Echter, deze verklaring blijkt nu niet sluitend te zijn. In een recent boek laat de kenner van rabbijnse (!) literatuur Azzan Israel Yadin zien dat westerse theologen, Bijbeluitleggers en christelijke kunst (bijvoorbeeld de basiliek van Vezelay) de bij de rabbijnen vermelde duidingen brengen, met name vijg, granaatappel, en druif. De vermelding malum komt niet voor, men spreekt algemeen van fructus of cibus. Pas vanaf de twaalfde eeuw kantelt het beeld en verschijnt de appel in het vizier. Echter, in Spaanse en Italiaanse contexten is dit pas het geval vanaf de zestiende eeuw. Bedenk hierbij dat de appel in de Griekse mythologie bekend was: de Hesperiden bewaakten levensappels in hun tuinen, die onsterfelijkheid bieden. En bij Homerus wordt Paris gevraagd een gouden appel uit te reiken aan een van de drie godinnen, met alle rampzalige gevolgen van dien voor de stad Troje. Waarom dan zo laat? De beste verklaring schuilt volgens Yadin in de ontwikkeling van landstalen. Het Latijnse pomum, een woord voor boomvrucht (pomologie is de wetenschap van fruitbomen), gaat vanaf de twaalfde eeuw de engere betekenis van “appel” krijgen, “pomme” (denk ook aan pomme de terre, aard-appel). Bij het Engelse Appil/Apple en het Duitse Epfel/Apfel blijkt die linguïstische vernauwing traceerbaar vanaf de veertiende eeuw. Echter, het Italiaans en het Spaans delen niet in deze verschuiving, hier blijft de vijg lang populair. Het is pas met de export van westerse kunst en met de komst van het gedrukte boek (Bijbelcommentaren e.d.) in de vijftiende eeuw dat de appel ook hier de standaardverklaring gaat vormen.
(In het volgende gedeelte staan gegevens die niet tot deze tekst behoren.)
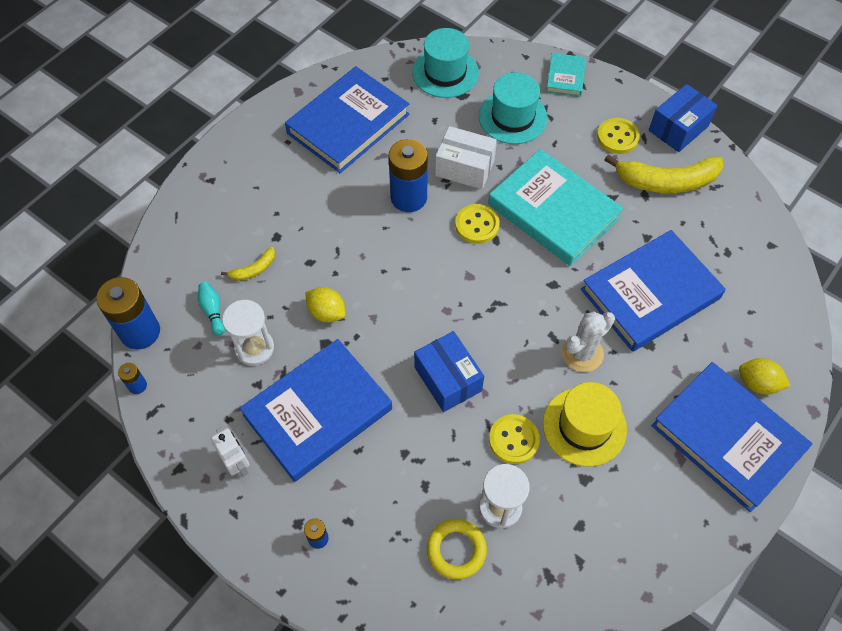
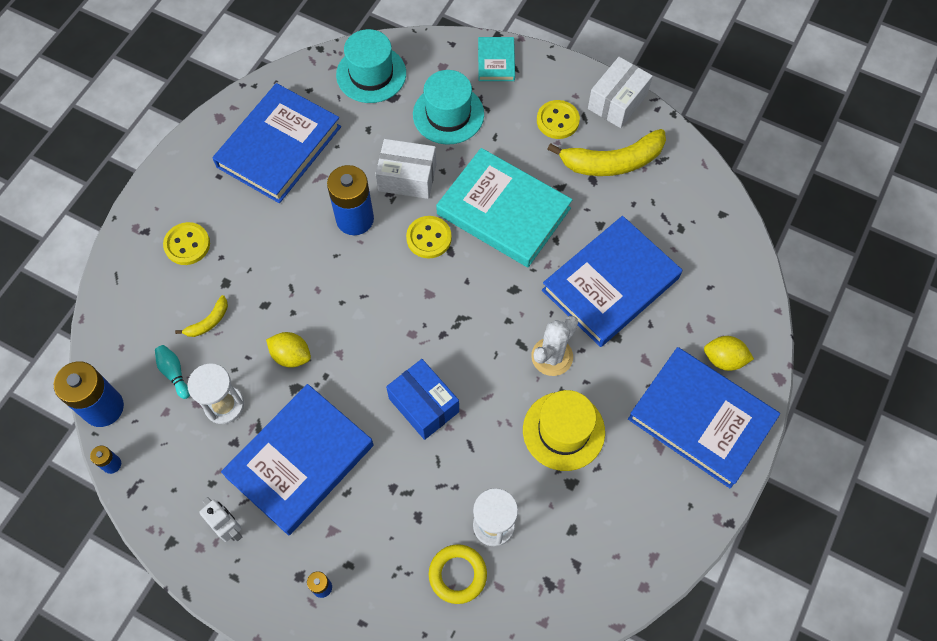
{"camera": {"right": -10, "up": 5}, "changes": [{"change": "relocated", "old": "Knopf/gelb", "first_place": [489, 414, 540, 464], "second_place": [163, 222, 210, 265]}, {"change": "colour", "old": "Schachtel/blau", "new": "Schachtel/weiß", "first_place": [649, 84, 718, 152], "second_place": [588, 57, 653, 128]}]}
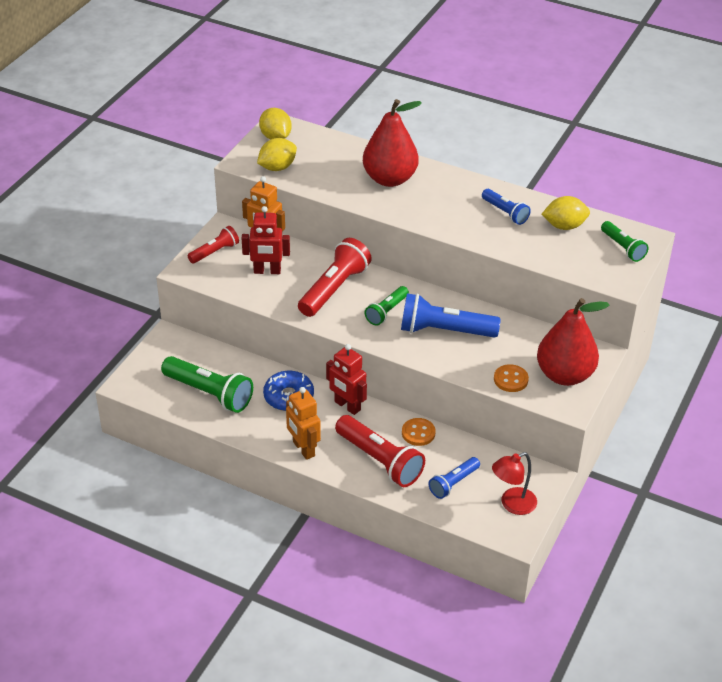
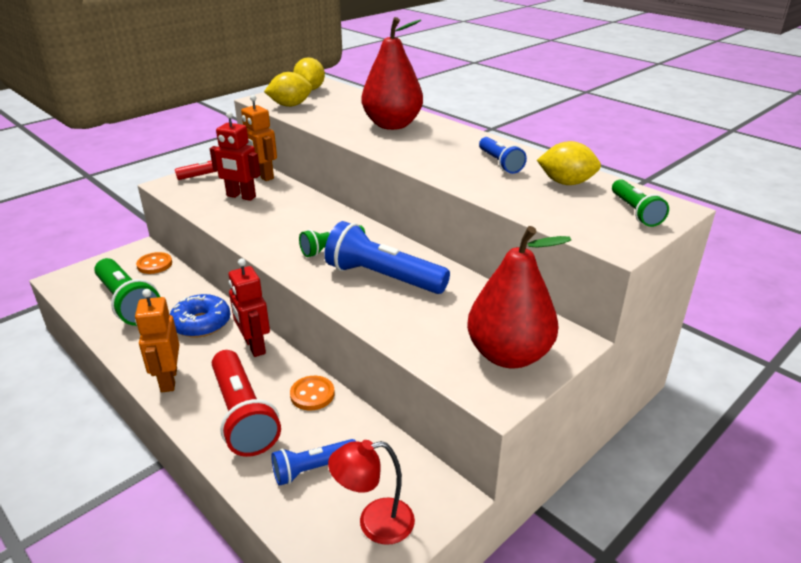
{"camera": {"right": 20, "up": -10}, "changes": [{"change": "missing", "old": "Taschenlampe/rot", "first_place": [298, 238, 372, 317]}, {"change": "relocated", "old": "Knopf/orange", "first_place": [494, 364, 529, 392], "second_place": [136, 252, 172, 274]}]}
En zo eet Eva sindsdien een appel, en kampen wij nog steeds met de gevolgen daarvan.

Eric Ottenheijm

Yadin-Israel, Azzan. Temptation transformed: the story of how the forbidden fruit became an apple. University of Chicago Press, 2023. (Afbeelding)

PS: er is een Youtube filmpje waarin de auteur alles zelf en veel beter uitlegt:

https://youtu.be/HolMz18yW8A (acc. 2024, April 17)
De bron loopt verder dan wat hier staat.